Urban Security: Game-Theoretic Resource Allocation in Networked Domains

  • Jason Tsai
  • Zhengyu Yin
  • Jun-young Kwak
  • David Kempe
  • Christopher Kiekintveld
  • Milind Tambe

Law enforcement agencies frequently must allocate limited resources to protect targets embedded in a network, such as important buildings in a city road network. Since intelligent attackers may observe and exploit patterns in the allocation, it is crucial that the allocations be randomized. We cast this problem as an attacker-defender Stackelberg game: the defender’s goal is to obtain an optimal mixed strategy for allocating resources. The defender’s strategy space is exponential in the number of resources, and the attacker’s exponential in the network size. Existing algorithms are therefore useless for all but the smallest networks.

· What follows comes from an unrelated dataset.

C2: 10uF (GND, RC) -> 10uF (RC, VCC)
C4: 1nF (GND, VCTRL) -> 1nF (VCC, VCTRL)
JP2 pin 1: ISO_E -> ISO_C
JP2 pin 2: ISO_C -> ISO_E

We present a solution approach based on two key ideas: (i) A polynomial-sized game model obtained via an approximation of the strategy space, solved efficiently using a linear program; (ii) Two efficient techniques that map solutions from the approximate game to the original, with proofs of correctness under certain assumptions. We present in-depth experimental results, including an evaluation on part of the Mumbai road network.

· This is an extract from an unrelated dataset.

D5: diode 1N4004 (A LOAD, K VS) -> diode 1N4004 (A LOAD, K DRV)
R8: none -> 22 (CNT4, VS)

ICAPS Conference 2009 Conference Paper

Exploiting Coordination Locales in Distributed POMDPs via Social Model Shaping

  • Pradeep Varakantham
  • Jun-young Kwak
  • Matthew E. Taylor
  • Janusz Marecki
  • Paul Scerri
  • Milind Tambe

Distributed POMDPs provide an expressive framework for modeling multiagent collaboration problems, but NEXP-Complete complexity hinders their scalability and application in real-world domains. This paper introduces a subclass of distributed POMDPs, and TREMOR, an algorithm to solve such distributed POMDPs. The primary novelty of TREMOR is that agents plan individually with a single agent POMDP solver and use social model shaping to implicitly coordinate with other agents. Experiments demonstrate that TREMOR can provide solutions orders of magnitude faster than existing algorithms while achieving comparable, or even superior, solution quality.